Matilda the Hun left after the second season of GLOW. She returned to her previous alter ego ‘Queen Kong’ and made a name for herself during the golden age of mud wrestling which reached its pinnacle at the Hollywood Tropicana. It came to a spectacular halt when Queen and Ken produced a one of a kind mud/oil/cream wrestling extravaganza called ‘The Female Combat Circus’. An unforgettable evening marred only by getting ripped off by the casino owners.
Her acting career took off and she was practically on every sitcom that required the services of a woman wrestler: Night Court, Hart to Hart, Mama’s Family, Parker Lewis Can’t Lose, Married with Children, not to mention numerous b-movie drive in classics like Deathstalker 2, Space Balls, How I Got Into College, Lust for Freedom and Dirty Laundry.
The demands made on her, combined with her wrestling injuries, took their toll. A particularly disturbing episode on Patrick Duffy’s show, Step By Step, made her realize it was time to bring down the physicality a notch. She began offering ‘Slam-a-Grams’ and it became a news sensation along with her song ‘Raw Meat’ which, although originating on GLOW, began playing at the beginning of Fred Roggin’s sports updates.
A car accident brought activity to a standstill. Ken, who starts out the book as the dominant breadwinner, ends up sick and dependent on Deanna. Ken died and Deanna eventually moved to a retirement community in Seal Beach. She began working on her memoir and hiring editors. That was when she sent the email to me.
Our work began with digitizing slides and videos. Hundreds of hours and images from her days in sex journalism, wrestling, GLOW, Hollywood, and roller derby. Oh! Did I just now mention roller derby?

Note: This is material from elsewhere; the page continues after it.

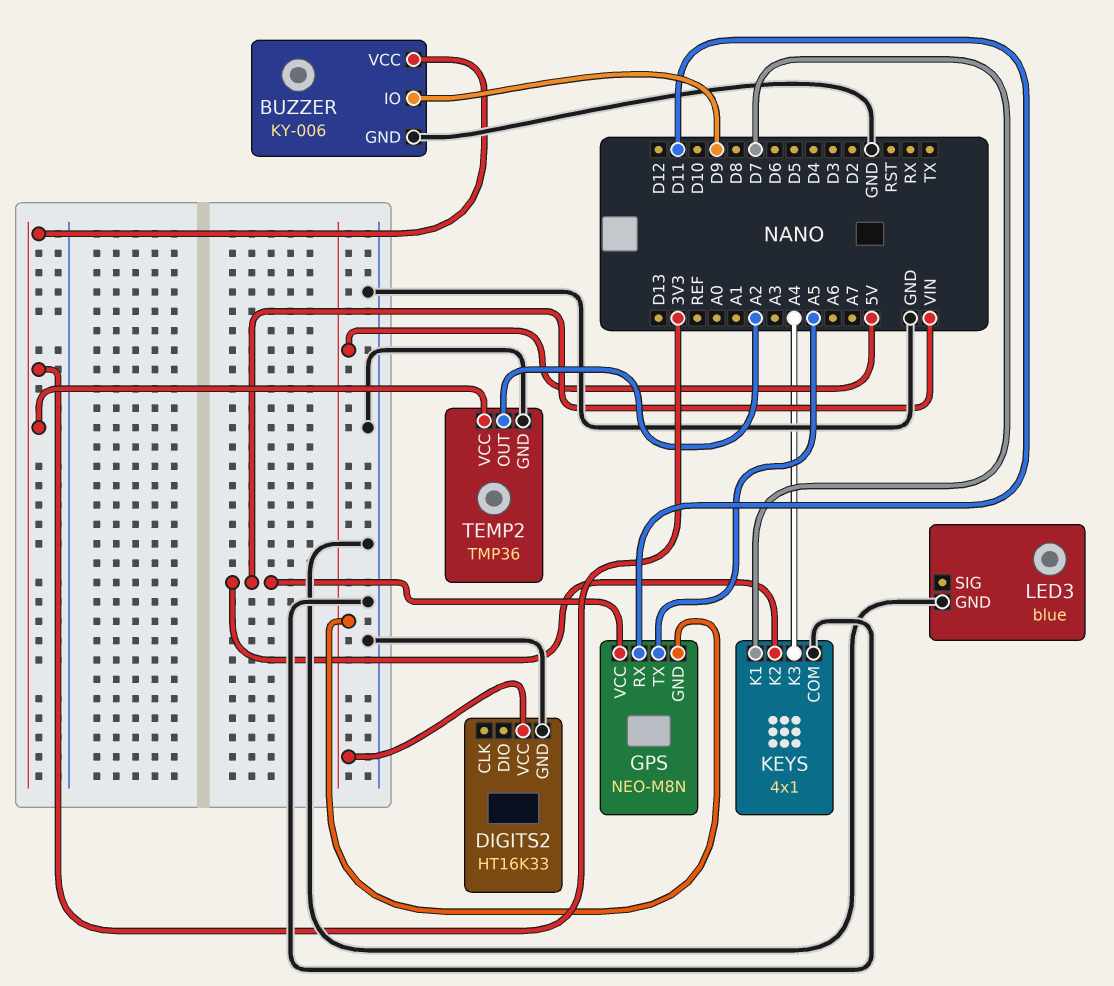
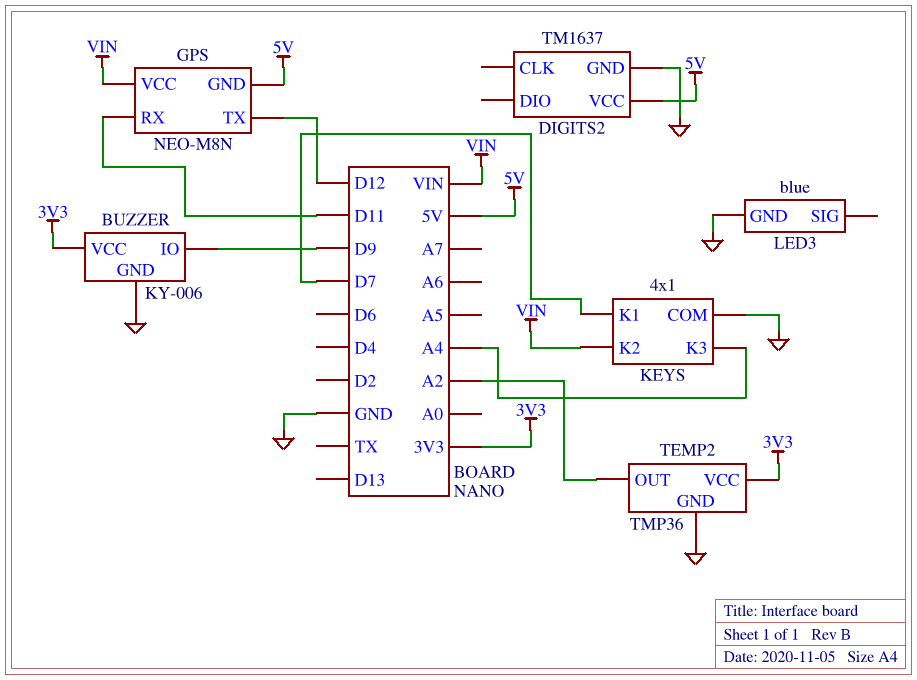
DIGITS2: HT16K33 -> TM1637
GPS pin TX: A5 -> D12

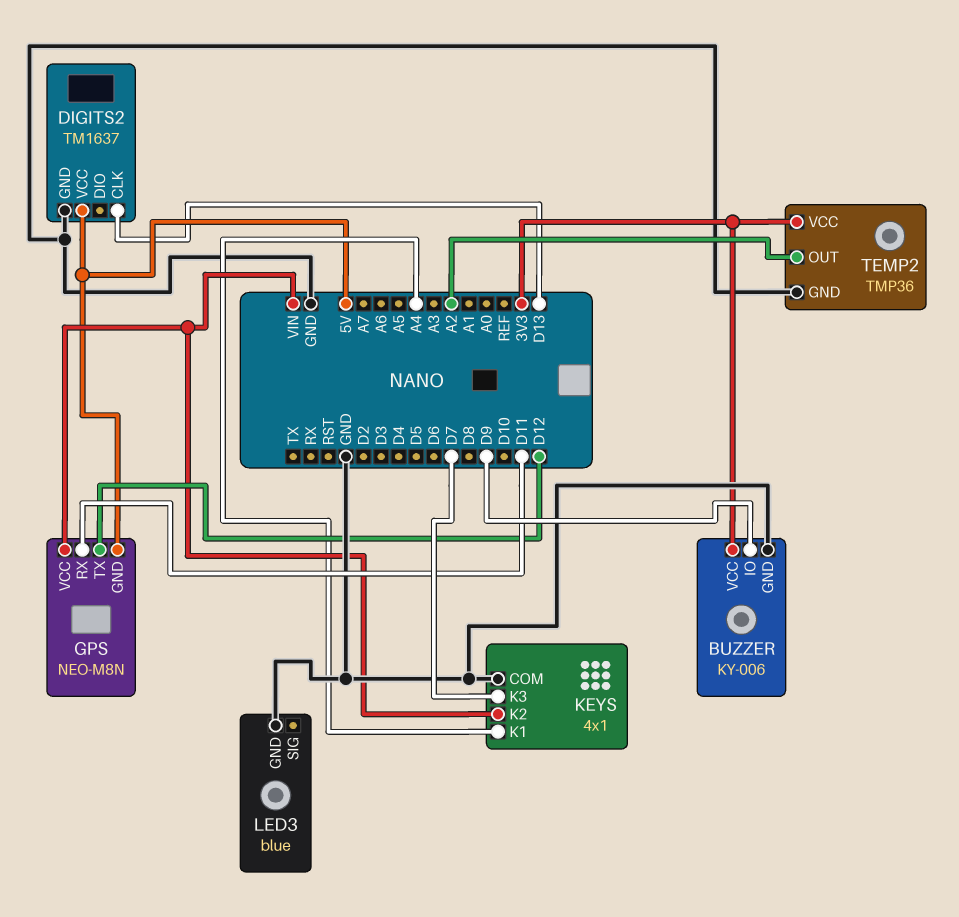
DIGITS2 pin CLK: none -> D13
KEYS pin K1: D7 -> A4
KEYS pin K3: A4 -> D7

That’s what it was like working with Queen during the past year. We would dig up a photo that triggered a memory and, sometimes, a new chapter! This book is jam packed with stories and experiences regarding wrestling, entertainment, the sexual revolution, and the slam bam punches that life can pull!
GLOW: The Story of the Gorgeous Ladies of Wrestling began shooting a few years before Deanna contacted me. As the movie became more of a reality, she wondered how her fans would react to the portion of her book dealing with her days as a dominatrix. The GLOW screenings proved her fans were more accepting than previous generations.GLAMAZON QUEEN KONG should be required reading for womens studies classes across the nation. It’s a first person account of a woman asserting herself in male dominated industries, and possibly through her influence, helping to mold change.
GLAMAZON QUEEN KONG is ultimately a story of a woman coming to terms with her past in order to pass on a legacy to future generations.